7 Foods To Avoid In Low Carbohydrate Diets

Diet & Fitness

The low – carb diets have become popular for reasons ranging from weight loss to diabetes and other diseases.

Although many people have reported that a diet of this type, such as ketogenic diets, is effective, some seem to experience different results.

The truth is that many people do not know what carbohydrates to eliminate or avoid in this type of diet. While many concentrate on obvious foods such as refined sugar or flour, there are others that are less suspect and that many times we continue to consume, but which are also very counterproductive.

7 Banned carbohydrates in ketogenic diets

1.Bread and certain grains

Bread is one of the most popular foods in the whole world. In all countries there are variants of this food, some more healthy than others. Unfortunately, all breads contain carbohydrates, although not all in the same proportions.

Depending on your type of tolerance and metabolism, some types of bread may be more harmful than others. This scale can give you a reference framework in this regard:

  • White bread (1 slice): 14 grams of carbohydrates, one of which comes from fiber.
  • Whole wheat bread (1 slice): 17 grams of carbohydrates, two of which are fiber.
  • Flour tortilla (20 centimeters): 36 grams of carbohydrates, of which 2 are fiber.
  • Bread donuts (7 centimeters): 29 grams of carbohydrates, of which 1 comes from fiber.

Also, grains such as rice, oats and other wheat derivatives should be avoided in a diet of this type.

2.Various types of fruits

Fruits are healthy, that nobody doubts. However some fruits are counterproductive in a low carb diet.

Among the fruits with more carbohydrates are the following:

  • Banana or banana (medium): 27 grams of carbohydrates, three of which are fiber.
  • Raisins (28 grams): 22 grams of carbohydrates, one of which is fiber.
  • Mango (1 cup of the pulp): 28 grams of carbohydrates, of which three are fiber.
  • Pear (medium): 28 grams of carbohydrates, 6 of which are fiber.

The best thing instead is to opt for fruits low in sugar, such as berries.

3.Vegetables with starch

We tend to be very confident with the vegetables we consume. Its high content of fiber and vitamins generates a security about them that is often exaggerated.

The truth is that vegetables are not only made of fiber and vitamins; some contain high levels of starch that is a counterproductive factor in a low carb diet. Some of them are:

  • Corn (one cup): 41 grams of carbohydrates, 5 of which are fiber.
  • Potato (medium): 37 grams of carbohydrates, of which 4 are fiber.
  • Sweet potato or sweet potato (medium): 24 grams of carbohydrates, of which 4 are fiber.
  • Beetroot (1 cup cooked): 16 grams of carbohydrates, 4 of which are fiber.
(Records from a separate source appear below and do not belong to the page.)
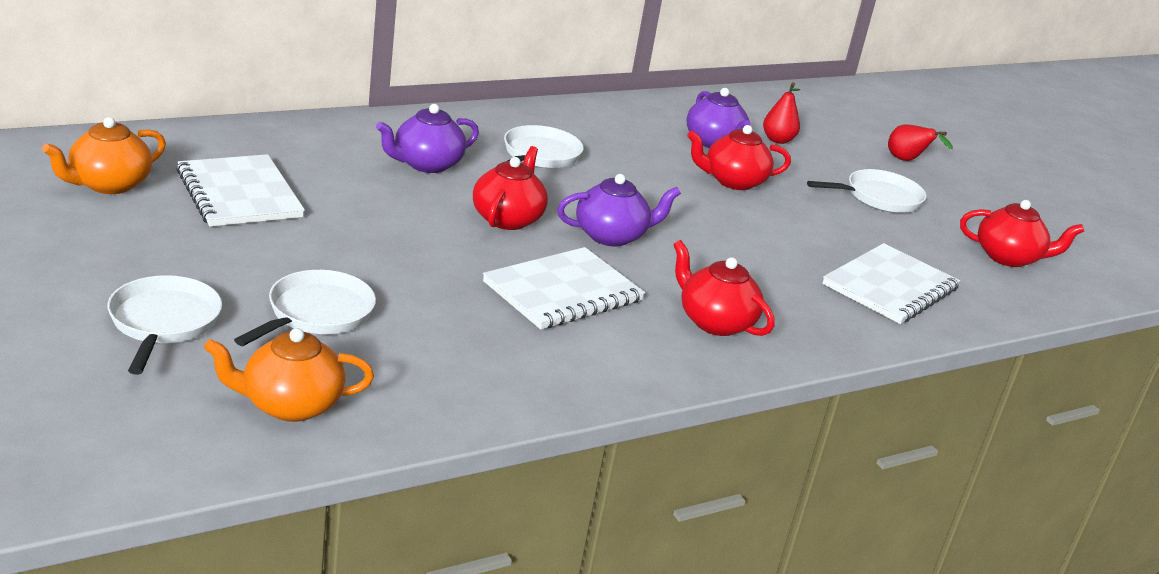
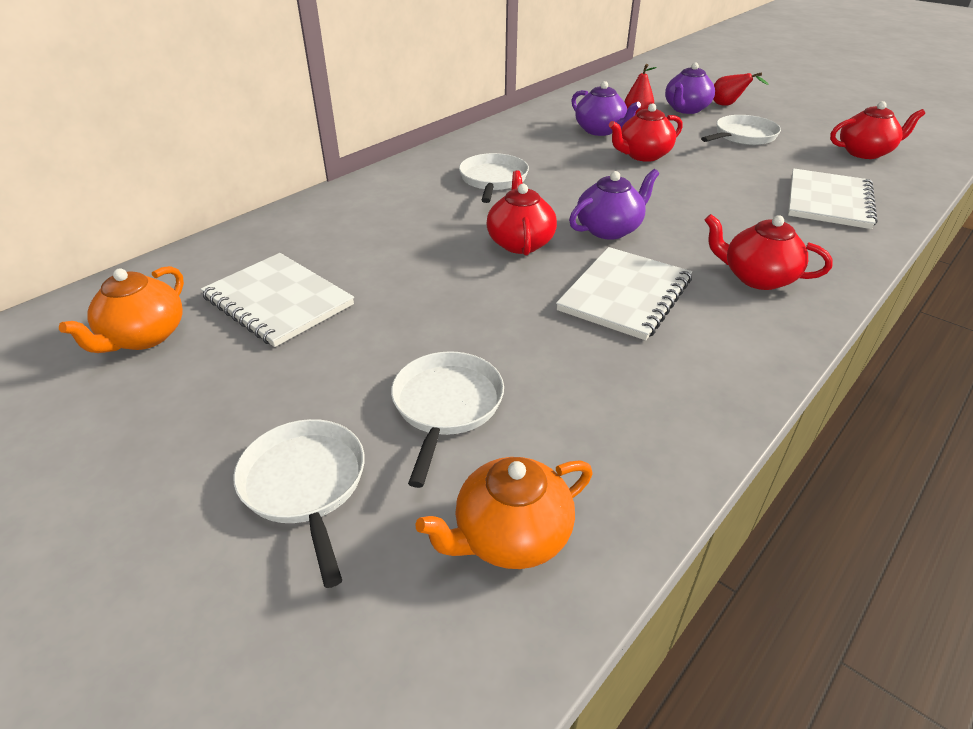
camera: 15 degrees left, 10 degrees up
(426, 164) = (415, 216): purple teapot -> purple teapot (686, 109)

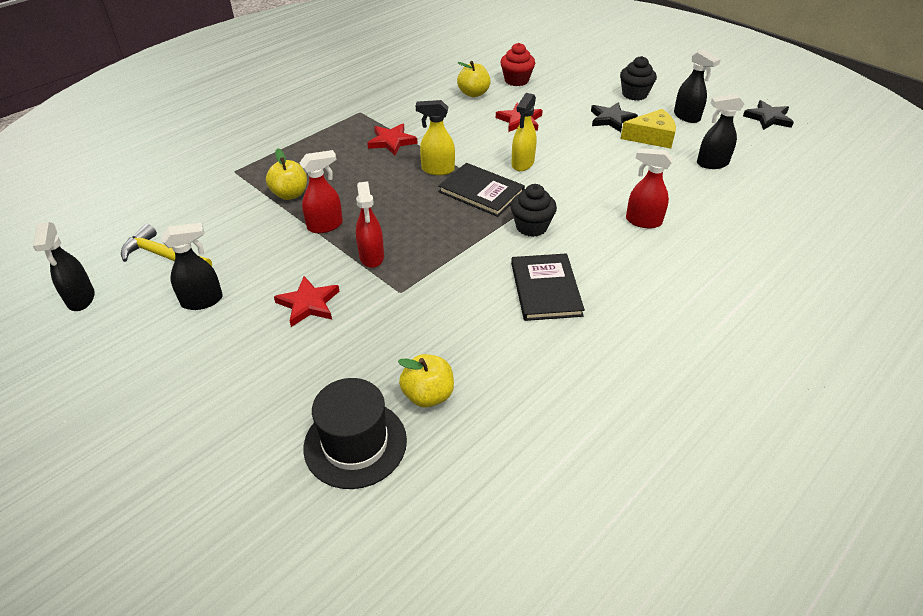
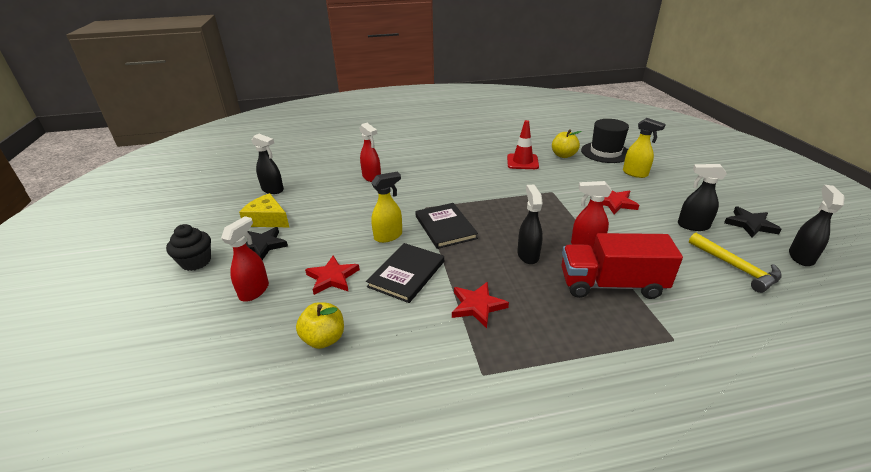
camera: 145 degrees left, 10 degrees down
(290, 194) = (611, 284): yellow apple -> red truck
(371, 257) = (560, 213): red spray bottle -> red spray bottle (254, 291)
(437, 169) = (460, 257): yellow spray bottle -> yellow spray bottle (635, 173)
(483, 342) = (522, 162): none -> red traffic cone
(516, 80) = (253, 337): red cupcake -> none
(531, 226) = (439, 196): black cupcake -> none
(545, 289) = (468, 169): black book -> black book (406, 274)
(687, 117) = (211, 224): black spray bottle -> black spray bottle (528, 255)
(768, 118) = (171, 202): black star -> black star (750, 224)

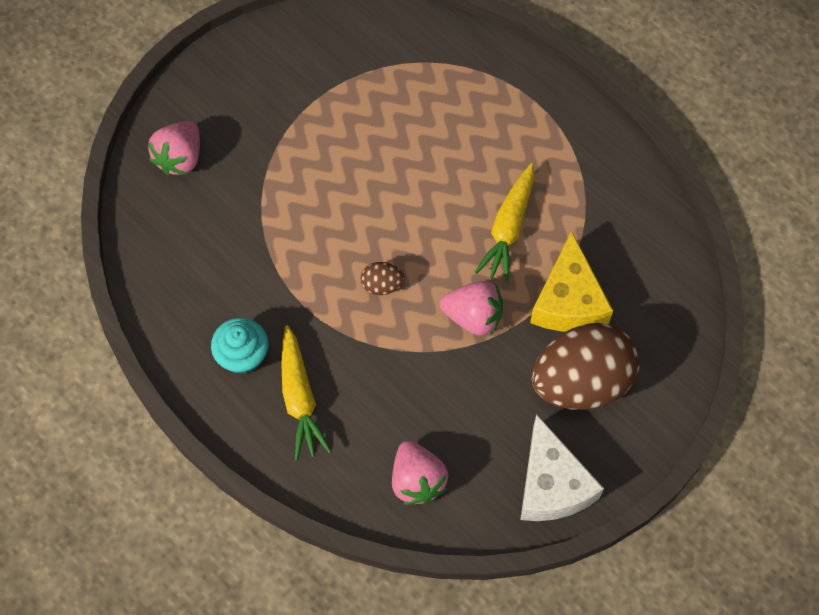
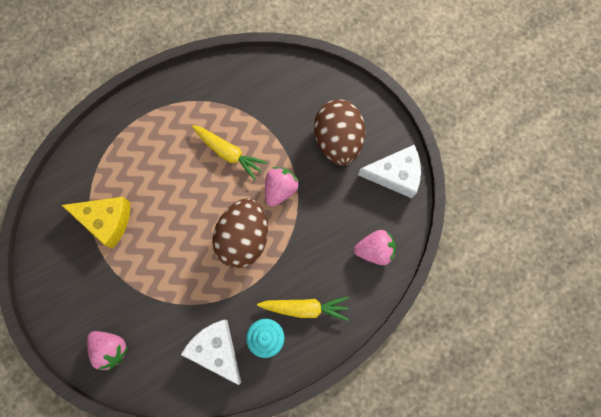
camera: 75 degrees left, 10 degrees up
(210, 293) = (216, 349): none -> white cheese
(382, 285) = (244, 238): brown egg -> brown egg, size x2.40
(568, 301) = (286, 132): yellow cheese -> yellow cheese (106, 220)

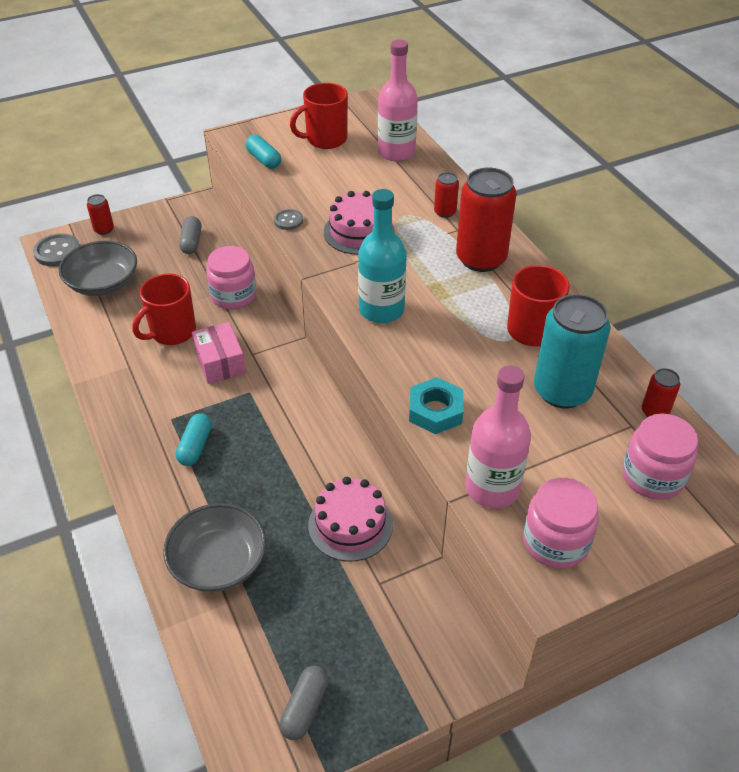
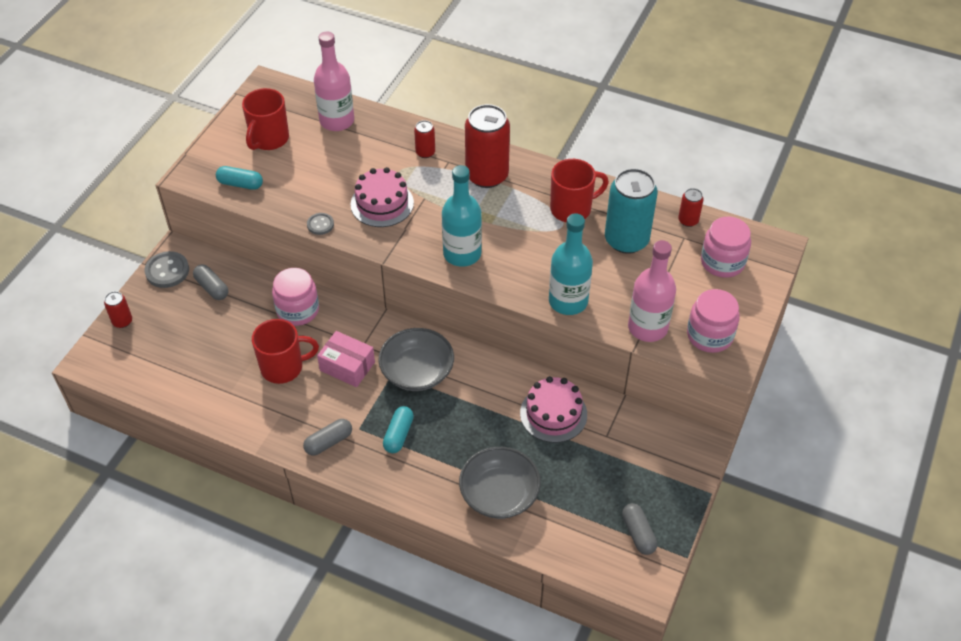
camera: 40 degrees left, 5 degrees up
(57, 252) = (105, 364): grey button -> grey button (167, 271)
(103, 283) = (179, 365): grey bowl -> grey bowl (417, 371)
(135, 413) = (328, 442): none -> grey capsule
(172, 332) = (283, 367): red mug -> red mug turned 105 degrees counterclockwise
(195, 446) = (398, 435): turquoise capsule -> turquoise capsule turned 45 degrees clockwise
(435, 411) = (568, 301): turquoise nut -> turquoise bottle

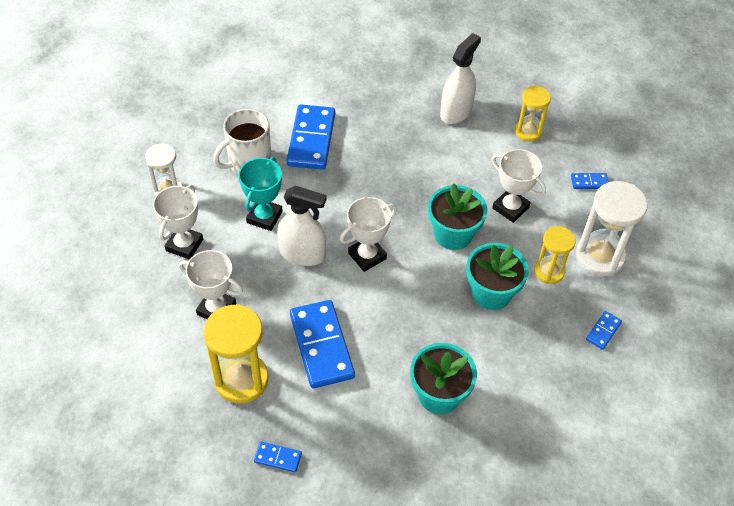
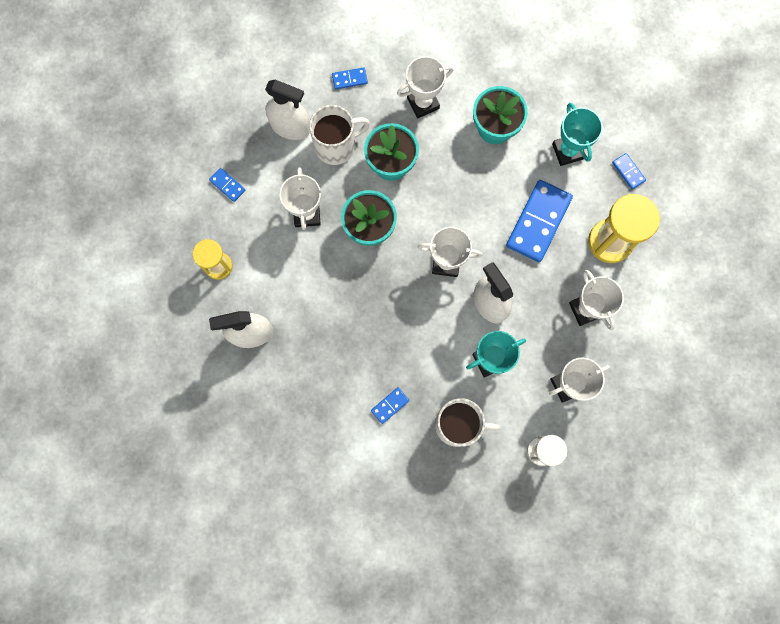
camera: 135 degrees left, 25 degrees up
(311, 139) = (390, 405): blue domino -> blue domino, size x0.45
(353, 429) = (567, 151): none -> turquoise trophy
(522, 363) = (423, 103): none -> white trophy
(549, 271) = (336, 145): yellow hourglass -> white mug
(599, 257) = (290, 127): white hourglass -> white spray bottle

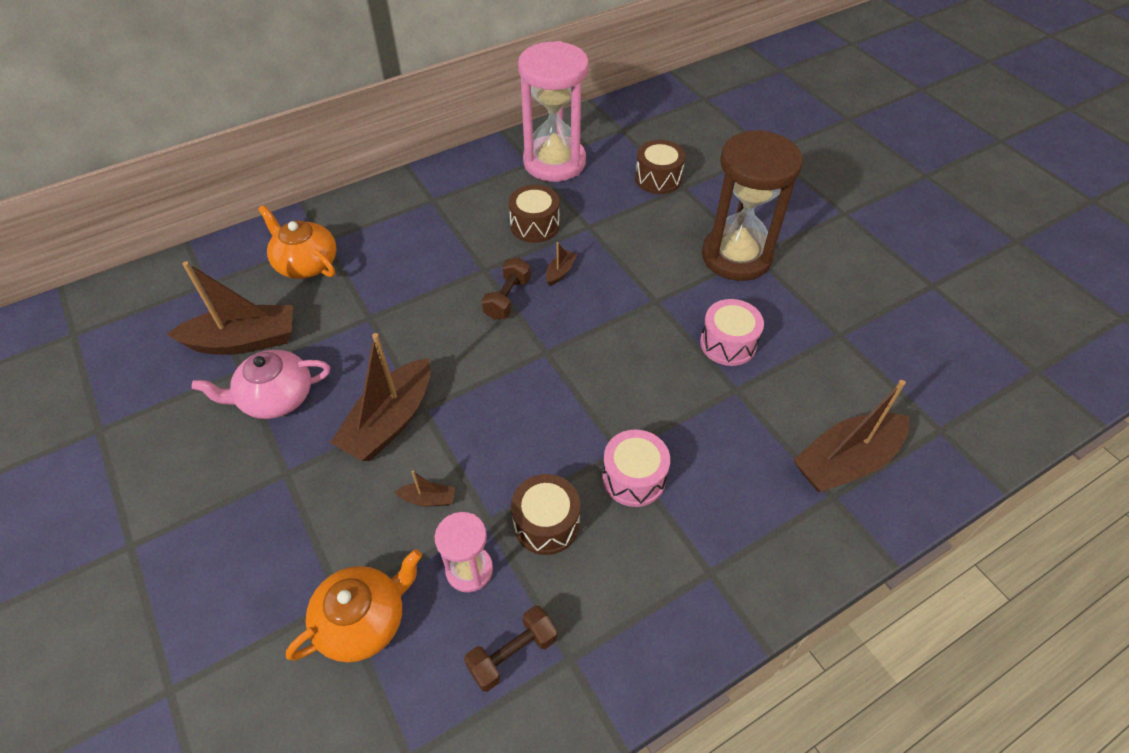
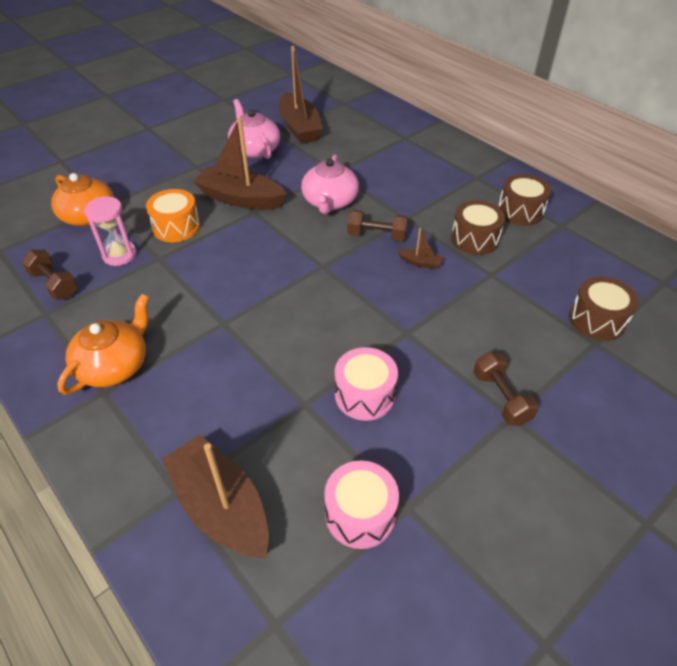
camera: 80 degrees right, 5 degrees down
(306, 263) = (378, 135): orange teapot -> orange teapot (114, 365)
(428, 499) = (176, 227): brown boat -> orange drum
(430, 330) = (330, 202): none -> pink teapot
(546, 523) = (154, 288): brown drum -> brown drum (520, 211)
(554, 162) = (573, 240): pink hourglass -> none
(634, 478) = (196, 334): pink drum -> pink drum (360, 514)
(736, 256) = (501, 398): brown hourglass -> brown dumbbell

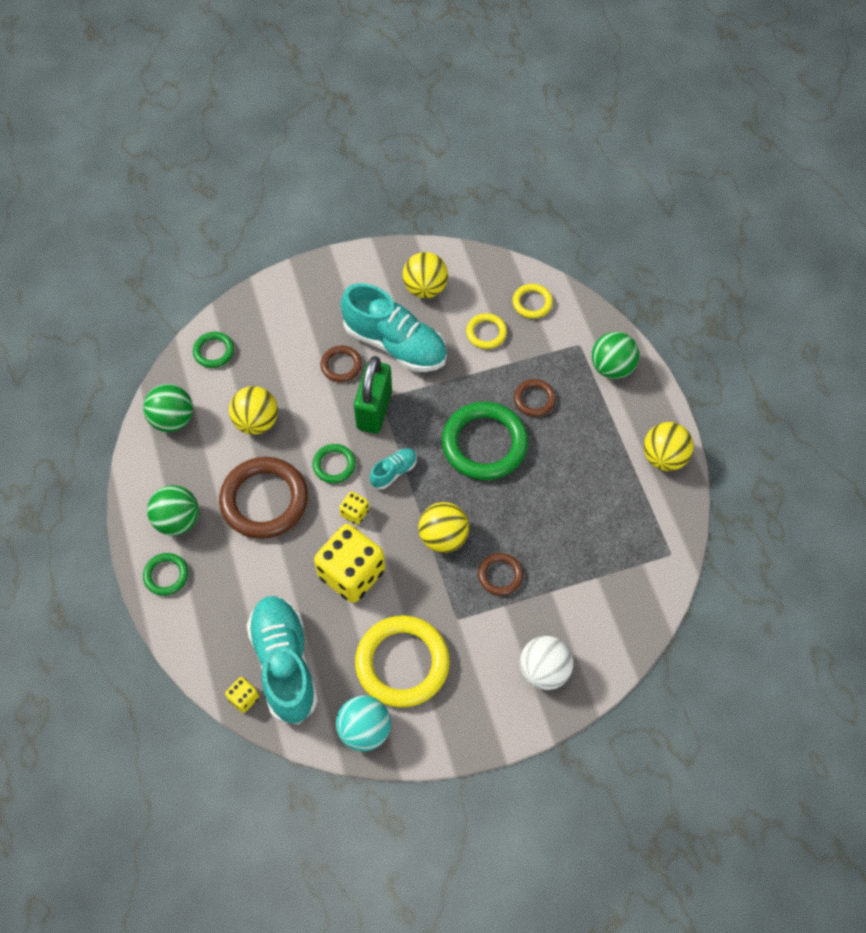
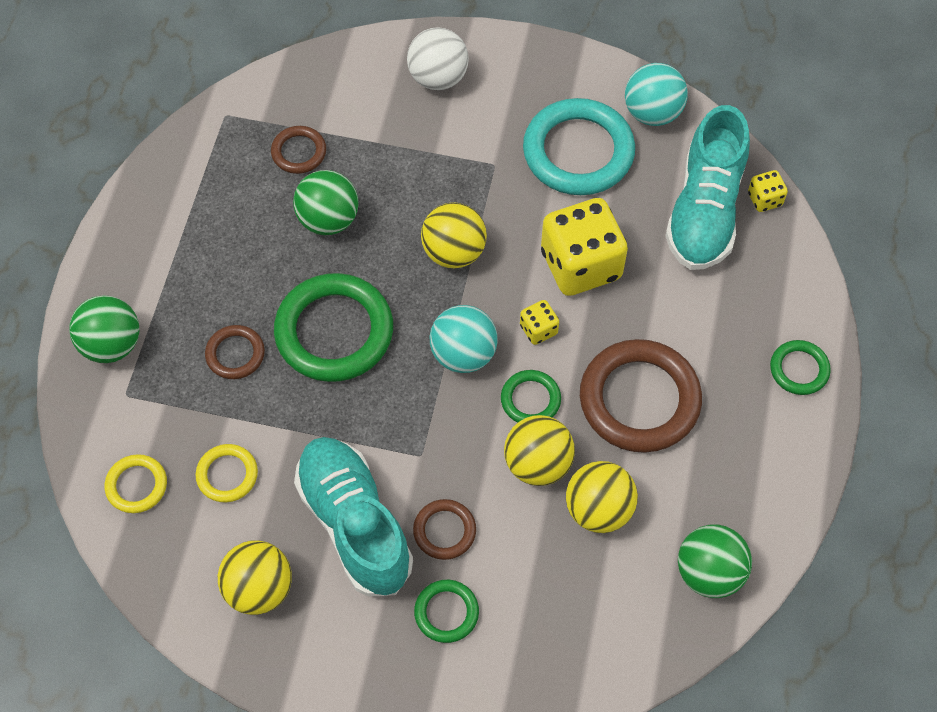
camera: 150 degrees left, 0 degrees up
(178, 520) = (758, 429): green ball -> green ball (328, 219)
(214, 351) = (607, 649): green ring -> green ring (446, 612)
(374, 410) = (439, 445): green padlock -> none
(394, 472) = (463, 354): turquoise shoe -> turquoise ball
(402, 663) = (578, 152): yellow ring -> turquoise ring
(500, 575) = (419, 183): brown ring -> brown ring (299, 152)
(664, 457) = (145, 211): yellow ball -> yellow ball (537, 463)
The pasta is economical and versatile to prepare, but its consumption is not recommended in a diet of this type, even in small quantities.

A cup of ready-made pasta can contain up to 43 grams of carbohydrates, of which only 3 grams come from fiber. Even the most “dietetic” versions of pasta contain similar values, so their consumption should be vetoed in this type of diet.


Although it is not properly a food, beer is one of the most counterproductive products for a low carbohydrate diet.

A regular beer can (350 gr) can contain up to 13 grams of carbohydrates. A “dietetic” version may even contain about 6 grams of carbohydrates, so it is best to avoid it if our goal is to lose weight.

6.Honey or sugar in any presentation

Sugar, under any presentation, can be considered the food with more empty carbohydrates.

Even the “dietary” versions of sugar are high in carbohydrates, as these numbers show, which always start from the size of a spoonful.

  • White sugar: 12.6 grams of carbohydrates.
  • Maple syrup: 13 grams of carbohydrates.
  • Agave nectar: ​​16 grams of carbohydrates.
  • Honey: 17 grams of carbohydrates.

However, it is important to remember that while these numbers focus on the amounts of carbohydrates, they do not represent a general conclusion about whether healthy versions of sugar are good for health in general terms.


The benefits of milk are undeniable: among its nutrients are potassium, calcium and vitamin B. In fact the milk is so complete, that it is not lacking in carbohydrates at all, containing in any presentation about 12 or 13 grams of carbohydrates per 240 grams.

Consumption in small quantities, to accompany coffee or similar uses, is valid in a low carbohydrate diet. However, regular consumption can be very counterproductive if your goal is to lose weight.